3. Enter a name for application.
4. Select correct Supported Account Types depending on your use case. This is very important selection, so if you are not sure what to select, consult someone more experienced with this configuration.
   1. Option 1 - preferred for most cases: If you are building a basic configuration, where all users you want to login to Matrix42 system belong to your tenant, select Accounts in this organizational directory only (<this tenant> only - Single tenant)
   2. Option 2: - In this use case, you are sure that you want users from the other tenant(s) also be able to login to your Matrix42 solutions (you have for example Multi service provider (MSP). 
      Select: Accounts in any organizational directory (Any Microsoft Entra ID tenant - Multitenant). 
      1. Note that when having multi tenant app, Azure will not send groups as names, it sends groups always only as IDs. 
      2. Note! If you select this multitenant option, Matrix42 need to configure all allowed tenants to Identity providers Issuer field as a comma separated list.
         
5. Under Redirect URI, select Web as the platform, and then enter the reply URL of Secure Access (this can be added later if Matrix42 has not yet provided URI).
   
6. Select Register.

How to Set Redirect URI After Creating Application

1. Go to https://entra.microsoft.com and after login, select App registrations.
2. Find and open application you created.
3. Select Authentication from the left menu.
   
4. Add Redirect URI
   Platform type: Web
   Redirect URI: the URL you got from Matrix42 OpenID Connect v1.0 Identity providers Redirect URI -attribute.
   

Certificates & Secrets

Secure Access supports secure connection with Entra ID by using Client Secrets.

Client Secret Instructions

1. In the Microsoft Entra admin center, in App registrations, select your application.
   
2. Select Certificates & secrets > Client secrets > New client secret.
   
3. Add a description for your client secret.
4. Select an expiration for the secret or specify a custom lifetime.
   1. Client secret expiration is limited to 730 days / 24 months (two years) or less. You can't specify a custom expiration longer than 730 days / 24 months.
   2. Microsoft recommends that you set an expiration date which is less than 365 days / 12 months away.
5. Select Add.
   
6. Record the secret's value for use in your client application code.
   

   This secret value is never displayed again after you leave this page. If the secret value is lost / not recorded, then the only way to get a new secret value is to reconfigure one.

    
   

Token Configuration

For basic OpenID Connect (OIDC) login to work, you don't need to add any Optional claim.

Adding Email Claim

But it is highly recommended to also send user's email address from Entra to Secure Access. From there, user email information is sent to Matrix42 Pro and IGA solution. This is needed for the Chat-functionality (if email is missing then the chat is not available). 
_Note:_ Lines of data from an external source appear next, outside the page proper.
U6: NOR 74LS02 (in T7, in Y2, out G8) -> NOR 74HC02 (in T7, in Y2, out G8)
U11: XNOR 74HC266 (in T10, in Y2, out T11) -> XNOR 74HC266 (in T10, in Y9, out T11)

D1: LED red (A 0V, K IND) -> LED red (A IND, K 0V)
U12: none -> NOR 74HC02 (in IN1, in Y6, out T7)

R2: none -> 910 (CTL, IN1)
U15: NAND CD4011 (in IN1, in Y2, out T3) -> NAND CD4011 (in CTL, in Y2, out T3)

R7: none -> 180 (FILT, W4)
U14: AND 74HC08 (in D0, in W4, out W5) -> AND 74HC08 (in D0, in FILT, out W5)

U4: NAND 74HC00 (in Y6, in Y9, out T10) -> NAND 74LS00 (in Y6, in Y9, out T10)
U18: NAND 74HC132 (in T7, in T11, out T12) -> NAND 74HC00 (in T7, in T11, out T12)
To do this, you need to add email-claim:

1. Go to Token configuration, click Add optional claim to add email claim.
2. Select token type: ID and Claim: email
   

Add Groups Token

Optionally, if you want to also send user's group information from Entra to Secure Access, you need to add a groups-claim. 

In Secure Access you can use groups-claim information to calculate userLevel and esm roles:

1. Go to Token configuration, click Add groups claim.
2. Select correct group types, depending on what type of groups you want to send to Secure Access component. 
   1. Usually Security groups is enough, but it depends how customers Entra ID groups have been designed.
3. Choose Customize token properties by type.
   1. Note that the default is Group ID, but with Matrix42 Professional and IGA solution, sAMAccountName is usually a better option if groups are not created directly from Entra.
      
   2. If you want to send cloud groups in the claim as groupIDs, you just select "group type" and select IDs.
      

API Permissions

API permissions are granted as a minimum set of permission. This means that only necessary access needs to be allowed to Secure Access application.

1. Select “API permissions” from the side bar.
2. On that page select “Add a permission”. 
   1. You should already have Microsoft Graph > User.Read added, you can leave this as is.
      
3. Select "Microsoft Graph".
4. Select Delegated permissions
   
5. Scroll down to Directory and select needed permissions.
   1. Permission: User.Read, Type: Delegated
   2. Permission: email, Type: Delegated
      1. This is only required if an email-claim has been configured and is required.
6. Click “Add permissions”.
7. Now the Configured permissions are displayed.
   

Optional: Configure Entra ID to Emit Federated/Guest UPN in OIDC ID Tokens

This configuration is suggested to be done, if you allow guest users login.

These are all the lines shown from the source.